Monday, August 18, 2008

The Five Greatest Westerns Ever Made

Actually, this is a pretty good list.

Thanks to George Kelley for the link.

13 comments:

Ivan G Shreve Jr said...

I second that emotion...but am I the only individual who thinks Ride the High Country runs rings around The Wild Bunch?

Unknown said...

Maybe not rings, but it would be in my top 5.

Cap'n Bob said...

I prefer The Wild Bunch, but High Country ought to be in the top ten IMO. Not sure I'd call The Treasure of the Sierra Madre a western. I always thought it took place in the 21st Century and was more of an adventure yarn. Great movie, though.

Cap'n Bob said...

I meant 20th century. You know, the one I belong to.

Unknown said...

I kind of think of you as belonging to the 19th.

B. Rehder said...

It's always easy to criticize these lists....so that's what I'm gonna do.

I think The Good, the Bad & The Ugly and Butch Cassidy & The Sundance Kid should be ranked #1 and #2 respectively.

Anonymous said...

The one I like (though it doesn't belong in the Top 5; maybe Top 15) is Winchester '73 with Jimmy Stewart. And I do like Ride the High Country quite a bit, especially with it being Scott and McCrea's last roles. It's Peckinpah's placing flowers on the alter of the traditional western that he would eventually blow open with TNT and the Wild Bunch.

Brent McKee said...

I think that this is a very good list, if for no other reason than that the creator not only tells you what the films are but gives a detailed an well reasoned explanation of his reasons for including the various films. I might quibble over Treasure of the Sierra Madre mainly because it is contemporary - it could be set in 1880 or today without much in the way of alteration - but that's quibbling.

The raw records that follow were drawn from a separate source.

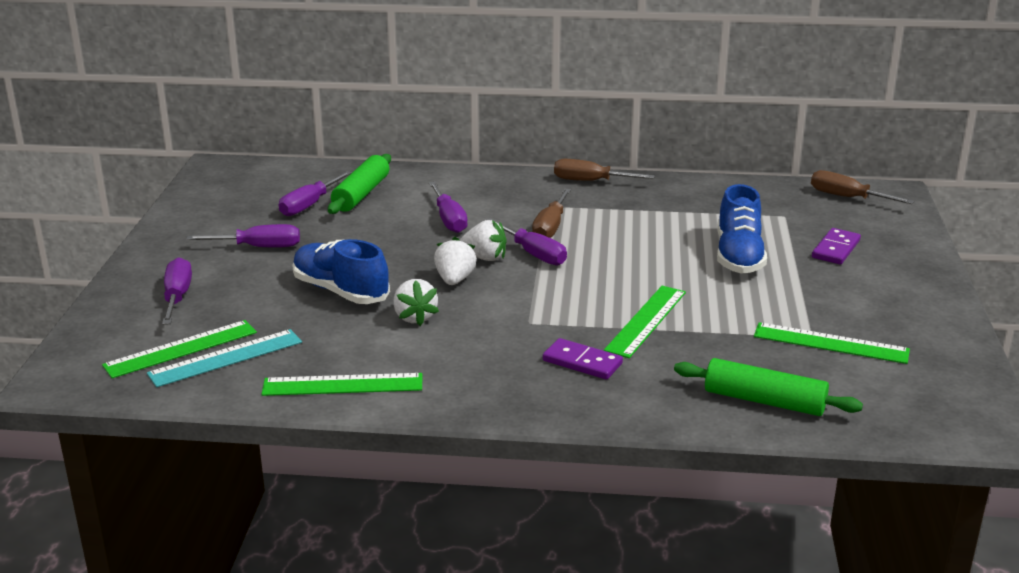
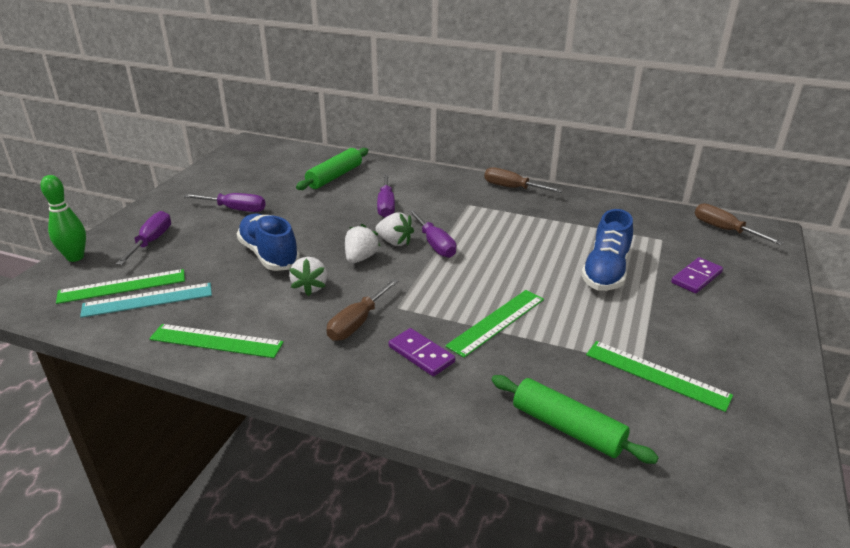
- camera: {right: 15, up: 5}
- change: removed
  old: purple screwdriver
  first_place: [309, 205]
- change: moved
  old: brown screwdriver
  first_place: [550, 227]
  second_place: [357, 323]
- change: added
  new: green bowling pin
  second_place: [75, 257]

The one film I'd reject would be Rio Bravo (well and Maybe "Treasure"). Don't get me wrong I love the movie, but I just don't think it's as worthy of this list as films like Red River, Stagecoach or the first two "Cavalry Trilogy" films Fort Apache and She Wore A Yellow Ribbon.

Unknown said...

I had a feeling someone would say that about RIO BRAVO. I have to admit that you're right, but it remains (and will always remain) one of my favorite westerns. Whether it's worth of a "best" is another thing entirely.

Fred Blosser said...

I believe "Ride the High Country," along with "Lonely Are the Brave" and "The Man who Shot Liberty Valance," all 1962, inaugurated the "end of the West" cycle of Westerns that continued through the '60s and into the early '70s, ending up on the other side with "Pat Garrett and Billy the Kid," "Judge Roy Bean," and "My Name Is Nobody" in 1973-74. Other movies in the cycle: "Hud," "The Professionals," "Once Upon a Time in the West," "Butch Cassidy," "The Wild Bunch (as Scott notes)," "The Over the Hill Gang," "Cable Hogue," "Big Jake," "Monte Walsh," "McCabe," and "Wild Rovers." With "Bite the Bullet," "The Last Hard Men," and "The Shootist" as later appendices. And then there's the smaller but still notable genre of '60s-'70s westerns that co-starred Playboy playmates or actresses who did tie-in photo layouts for Playboy ("Cable Hogue"-Stella Stevens, "The Trackers"-Connie Kreski, "McKenna's Gold"-Julie Newmar," "The Wrath of God"-Paula Pritchett). While the end-of-the-West and the related Revisionist Western cycles have been well studied by film students, a definitive study of the Playboy cycle remains to be written ...

Unknown said...

A cycle well worth studying, it seems to me.

Fred Blosser said...

Perhaps grist for a future OWLHOOT mailing.

Cap'n Bob said...

Connie Kreski? I gotta see that movie.